I know this makes me sound old and is only a step away from “get off my lawn,” but…
It seems like things in clinical research and biostatistics used to be more straightforward. To be comfortable that findings on a comparison were real, finding that the odds of the results being false were less than one in twenty was the goal (p<0.05). Various studies reported at ASCO 2012 have challenged that notion and have led to some significant discussion. I know
Dr. Glodé has also discussed this today. The fact that the two of us have been moved to write about this can only signify that many others are pondering this as well.
A randomized comparison of abiraterone to placebo in chemotherapy-naïve men with prostate cancer
was reported (Abstract LBA4518). Co-primary endpoints were radiographic progression-free survival and overall survival.
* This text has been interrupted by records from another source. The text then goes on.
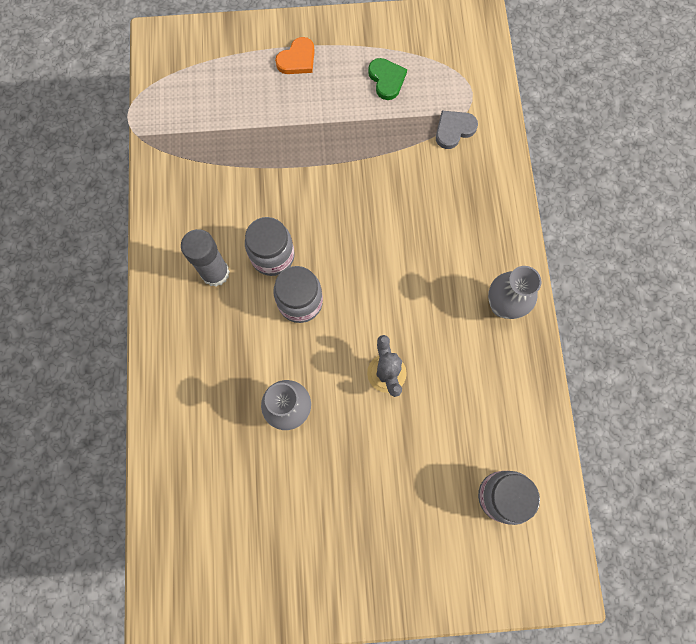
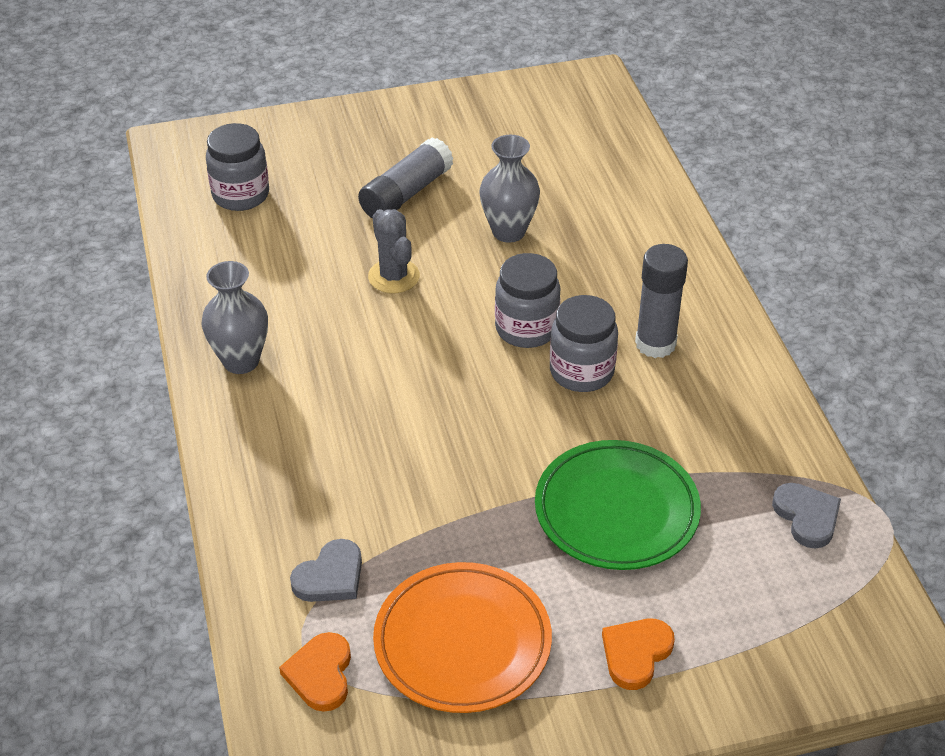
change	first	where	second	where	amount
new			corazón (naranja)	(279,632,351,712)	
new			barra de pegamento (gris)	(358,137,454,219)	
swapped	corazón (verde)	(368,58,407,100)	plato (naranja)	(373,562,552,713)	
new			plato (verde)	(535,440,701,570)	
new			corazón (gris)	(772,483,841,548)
Overall survival was given a pre-specified alpha level of p<0.0008. In other words, comfort with the result did not require that it could be wrong in less than one of twenty times but rather had to be wrong in less than one of 1,250 times. At an interim analysis, the p-value for overall survival was 0.0097. Looking at the entire spectrum of results, an independent data monitoring and safety committee felt the study should be halted, patients unblinded, and results reported. Even though the chances of this representing a false positive result were more than twenty times what we usually look for, not reaching the planned alpha of 0.0008 leads many people to consider this a failed study. Not reaching the planned alpha may, in and of itself, be enough for the FDA to decline to approve a pre-chemotherapy indication for this drug in the treatment of prostate cancer.
A
similar situation occurred in a Plenary abstract describing a comparison between a new agent for the treatment of breast cancer, T-DM1, and capecitabine with lapatinib (Abstract LBA1). This trial also had co-primary endpoints; progression-free survival and overall survival. At the time of interim analysis, the benchmark for progression-free survival was met (the usual p<0.05). At the time of analysis, however, the number of deaths would require a p-value of 0.0003 or less to be comfortable that it was a true result. In other words, the odds of a false result had to be less than 3 in ten thousand. The p-value was only 0.0005 or 5 in ten thousand, so the statisticians tell us we cannot be comfortable enough of this being a true result. Fortunately, this not being a blinded trial, data can continue being collected and the study has not been halted.
I won’t even get into the statistical analysis used to determine that intermittent androgen deprivation was inferior to continuous androgen deprivation in men with metastatic prostate cancer (
Abstract 4). In all honesty, I cannot explain it.
As much as I have appreciated biostatisticians before, it is truly clear to me how the modern era of clinical trials has made a good biostatistician absolutely vital. If I ever know any children who have a knack for math and show any interest in statistics, I know what my advice will be. Not “plastics, Benjamin” but rather “biostatistics.”